No demasiado tiempo después, en las instalaciones de los muy nuevos edificios del Tecnológico de Monterrey en Querétaro, algún consejero influyente mostró su inconformidad con las autoridades de ese prestigiado sistema educativo, porque las jóvenes estudiantes venidas de otros lares (aquí siempre los que hacen algo indebido vienen de otro lado), portaban cortas faldas, subían al segundo nivel y dejaban ver a los que miraban desde abajo, sin recato ni arrepentimiento, sus prendas encubiertas.

Era el Querétaro de otras décadas, de otros habitantes, de otras costumbres y otros apremios.

En él pensé, justamente y con un dejo de nostalgia, al descubrir la revolución causada por una mujer que, acaso de madrugada, se paseó por algunos de los rincones más significativos de la ciudad, apenas ataviada por una tanga y unas botas, mientras alguien la grababa desde un auto en marcha, para después subir las imágenes a las redes sociales.

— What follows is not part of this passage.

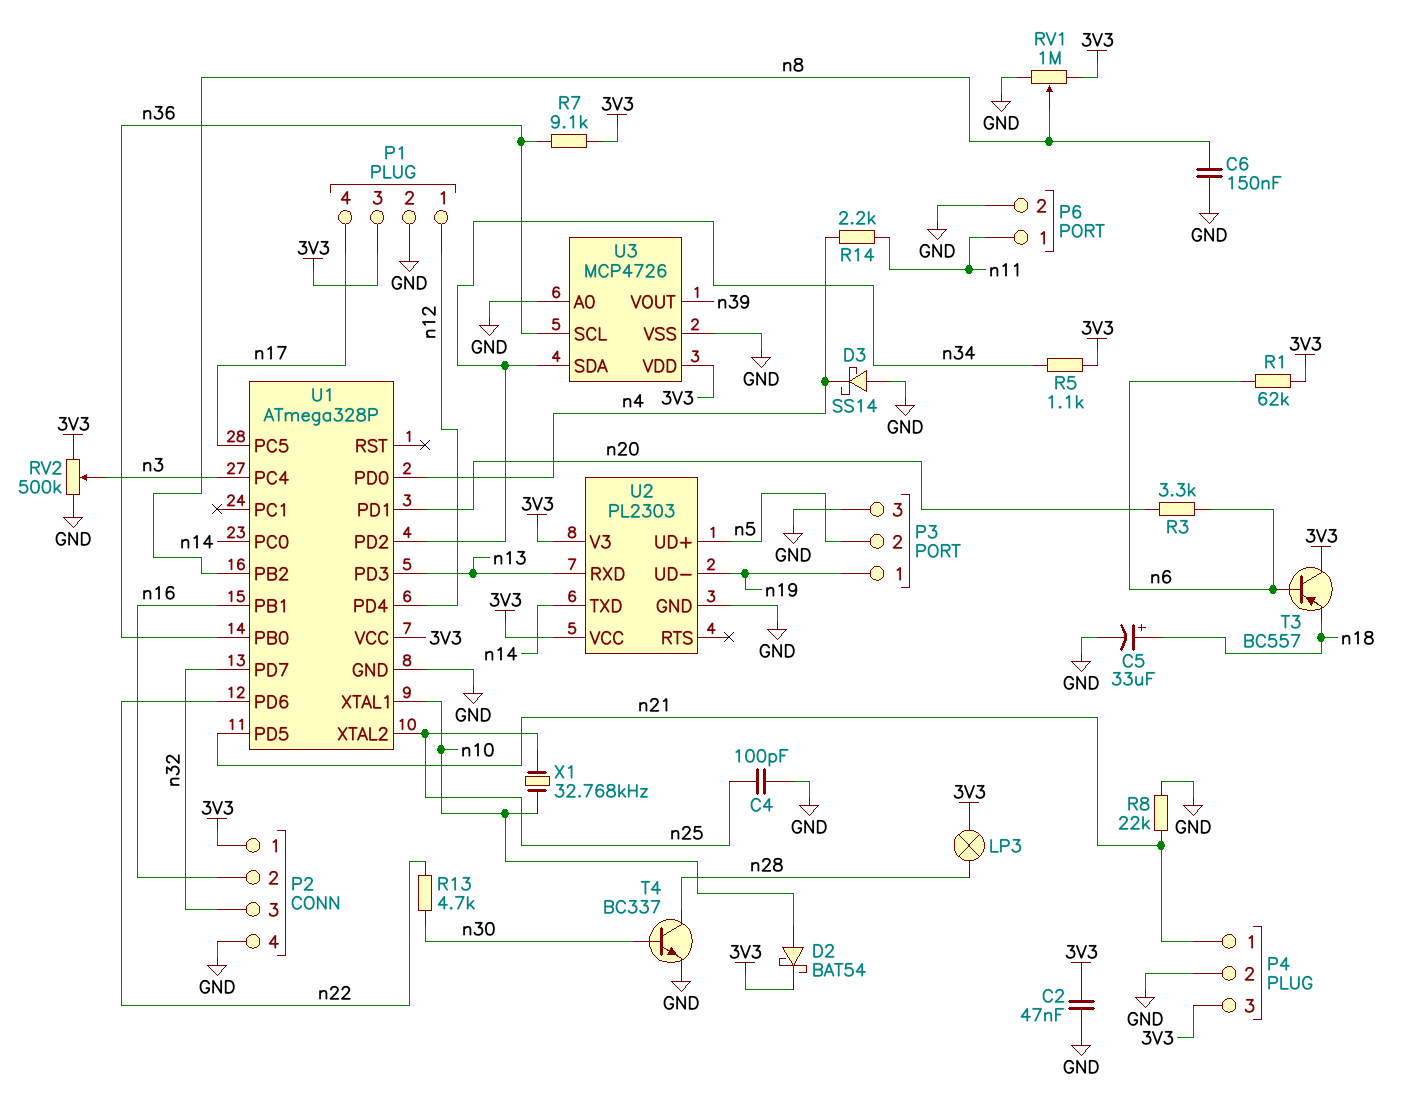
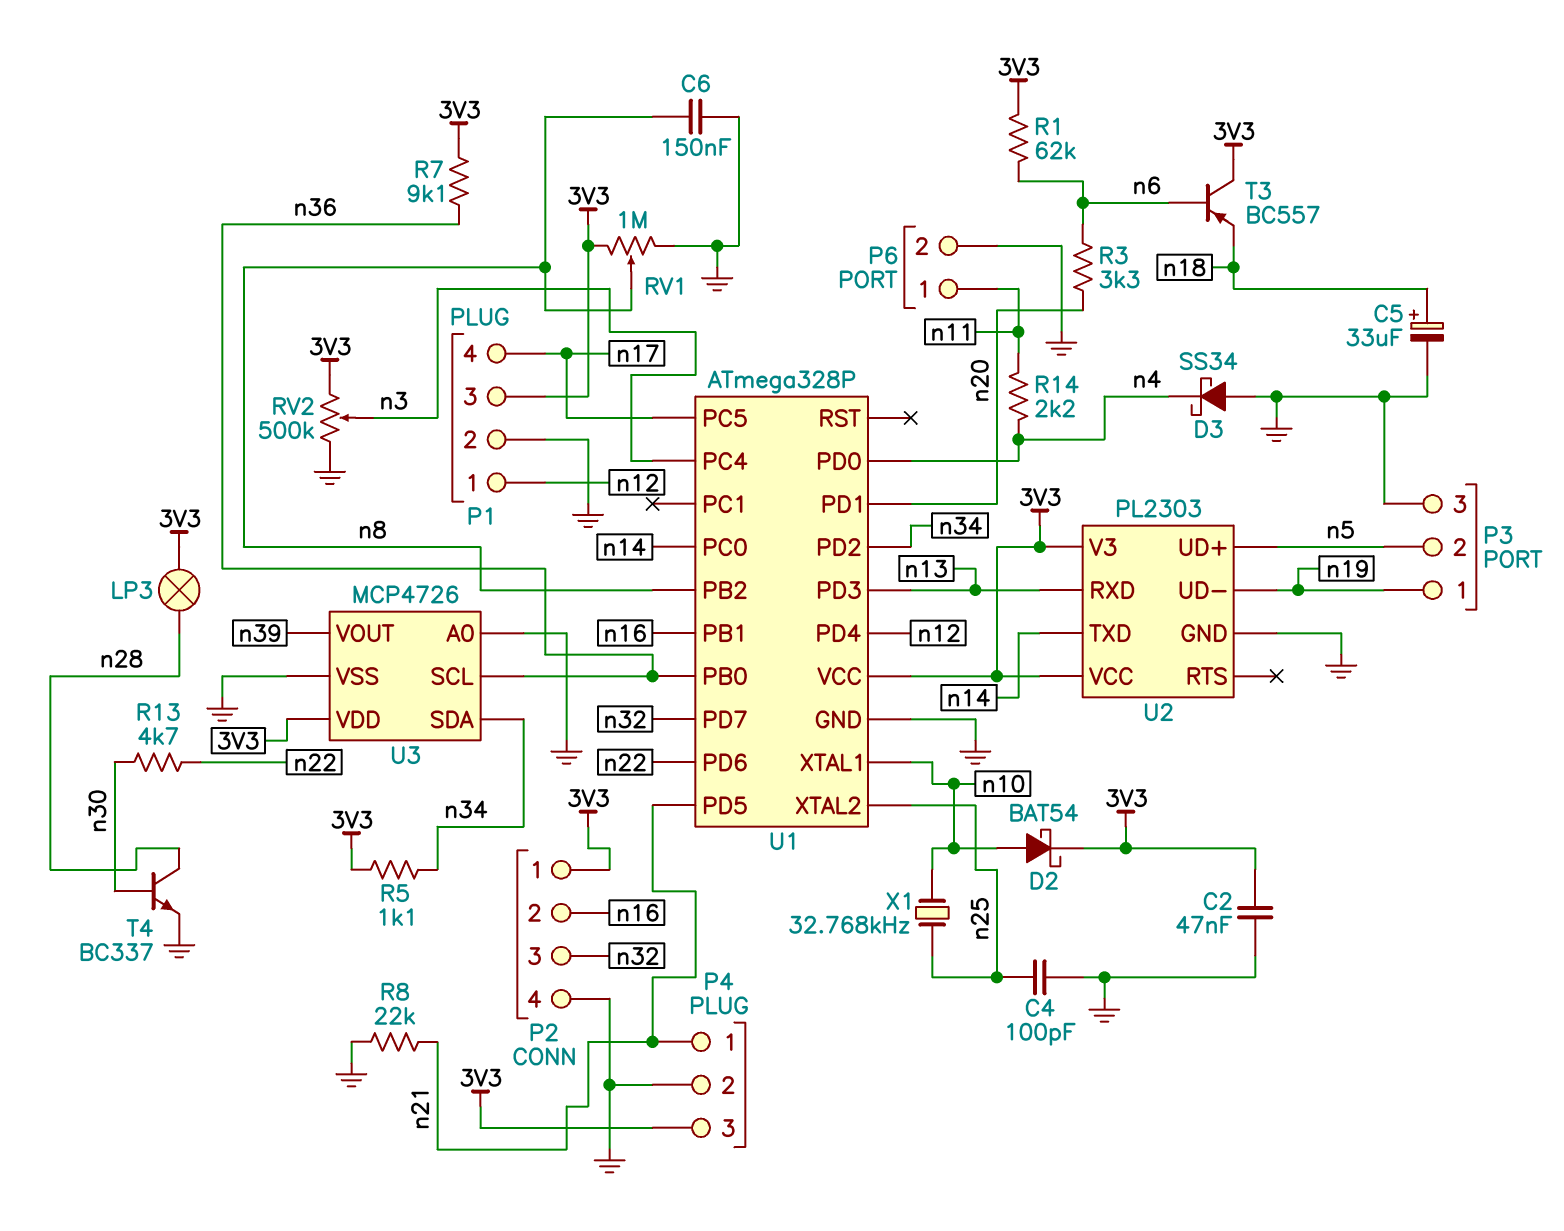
D3: schottky SS14 (A GND, K n4) -> schottky SS34 (A GND, K n4)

La revolución, sin embargo, tuvo apenas el dejo del escándalo, y más bien se caracterizó por un sabor a diversión, relajo y burla, recordándonos que esta ciudad, para bien o para mal, ya no es la misma.

Las imágenes pronto se hicieron noticia, y hasta el responsable de la policía local tuvo que responder, banqueteramente y al bote pronto, sobre el hecho y sus implicaciones jurídicas. Que la señorita ya está ubicada y hasta vigilada, dijo, y que los guardianes del orden estarían muy atentos a sus acciones, pues de descubrirla in fraganti realizando la desinhibida tarea de pasear su anatomía por las noches queretanas, sería detenida y sujeta a un procedimiento administrativo. Para ello, imagino a los policías con alguna manta en la cajuela de la patrulla, dispuestos a utilizarla de inmediato, a la par de las esposas y el tolete, para ocultar el cuerpo del delito.